The township of Guildford was planned around a church square, located at the exact centre point of the town.   This plan highlighted how important the Church was in society at that time.  The layout of the square is also significant due to civic buildings being added close by, such as the Courthouse and Colonial Gaol, both still in existence.  The area was originally called Church Square, later renamed as Stirling Square to recognise Captain James Stirling, the first Governor of Western Australia.

The second St Matthew's Church prior to 1872

The second St Matthew’s Church prior to 1872

The first Anglican Church was constructed in 1836.  By the 1850’s it was in a state of disrepair.  A second church was built in 1860 and named St Matthew’s Church.  In 1872 disaster struck when it blew down in a hurricane – a baptism was taking place inside the church at the same time!   In record time, parishioners raised funds to build a third Church, consecrated in 1873.

St Matthew's Church showing the destruction in 1872

St Matthew’s Church showing the destruction in 1872

Before white settlement, Stirling Square had been a traditional meeting place for local Aboriginal groups.  The area, known as Gilly Park by Noongar people is still used regularly for their meetings.

Stirling Square includes the War memorial, erected in 1920 to honour soldiers from World War I.  Family names inscribed on the memorial include Hamersley, Drake-Brockman and Devenish – all sons of prominent early settlers.  However, not every name of soldiers who lost their lives are included.  Families were charged to have their loved one’s name added, and some people could not afford the expense.

St Matthews Church - Low Res

After World War II, two twenty five pounder field guns were placed in the Square.  The guns reflect Guildford’s long artillery traditions dating from 1913, when an Artillery Battery occupied  the South Guildford Military Reserve.  To this day Gunner‘s Day is commemorated each November with a parade followed by a service in St Matthew‘s Church.

The Memorial Gates were built in 1929 to commemorate the State’s Centenary year of settlement.  They were restored and rededicated in 2012.

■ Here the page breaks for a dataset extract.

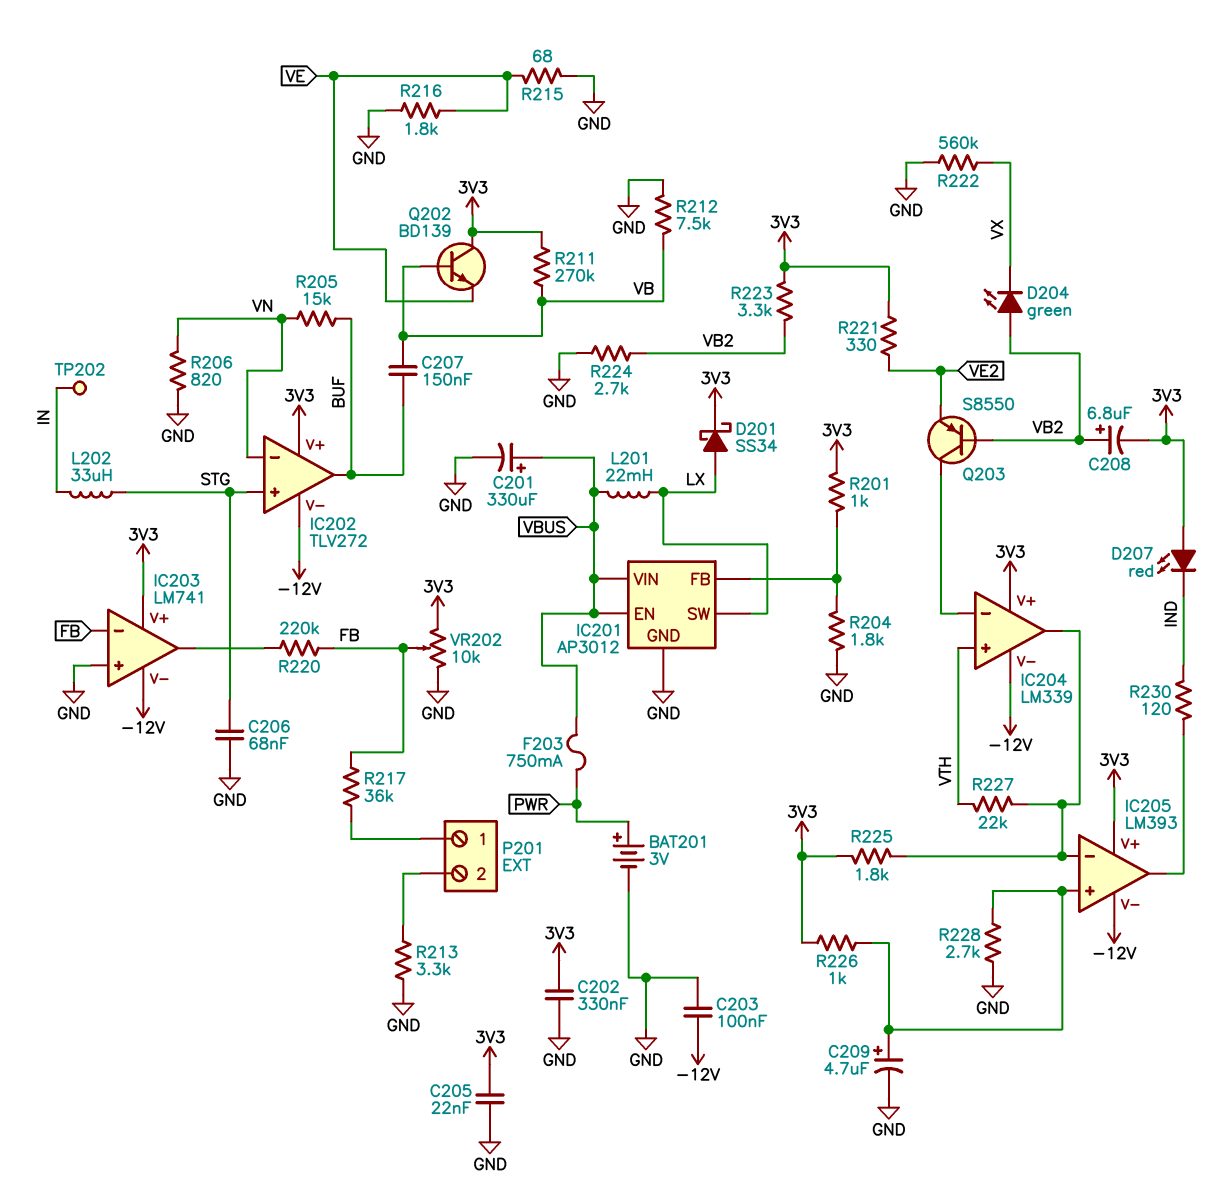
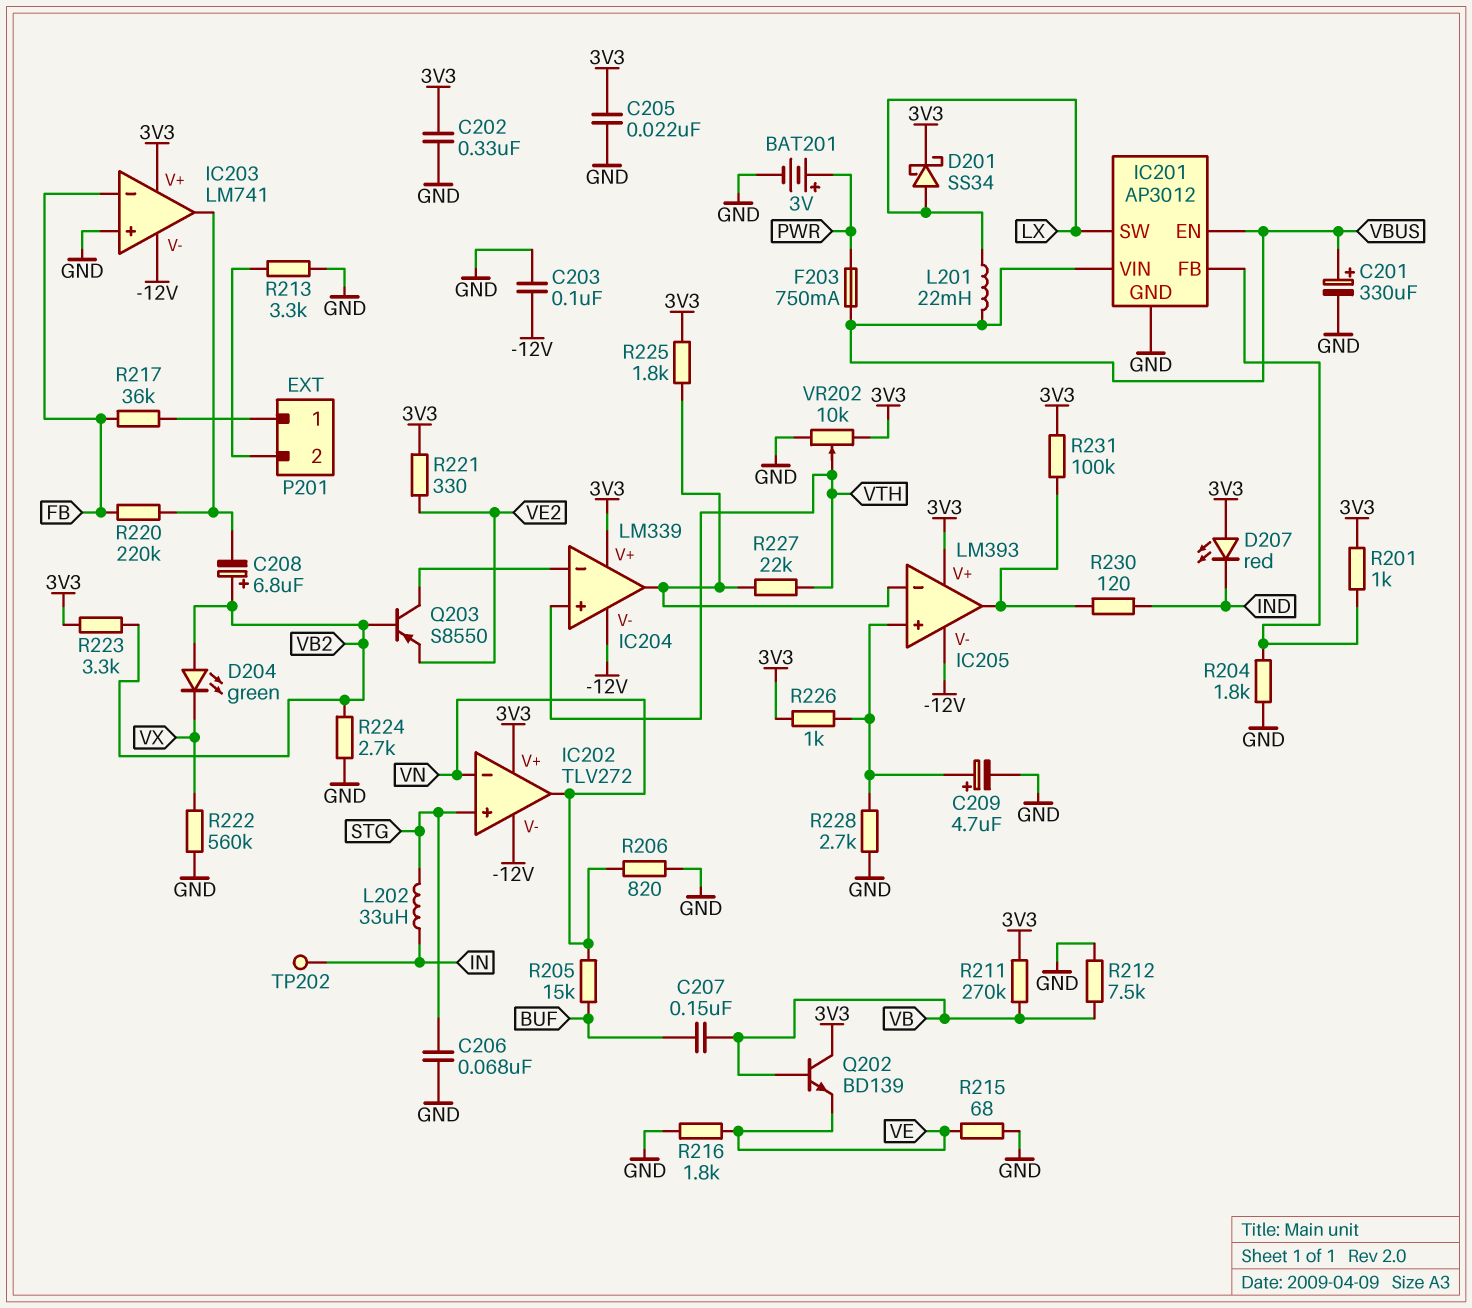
C208: 6.8uF (plus VB2, minus 3V3) -> 6.8uF (plus VB2, minus IC203/out)
IC202 pin out: BUF -> VN
R231: none -> 100k (3V3, IC205/out)
VR202: 10k (3V3, GND, wiper FB) -> 10k (3V3, GND, wiper VTH)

Stirling Square - Low ResThe stately Sugar Gum trees (Eucalyptus cladocalyx) were planted in 1890 for Queen Victoria’s Diamond Jubilee.  These trees are not native to Western Australia, but come from South Australia.  In 1999 local Council planned to fell the trees, but the people of Guildford successful campaigned against this plan.  A commemoration bench placed in Stirling Square in 2009 recognises the people’s campaign to save the sugar gum trees.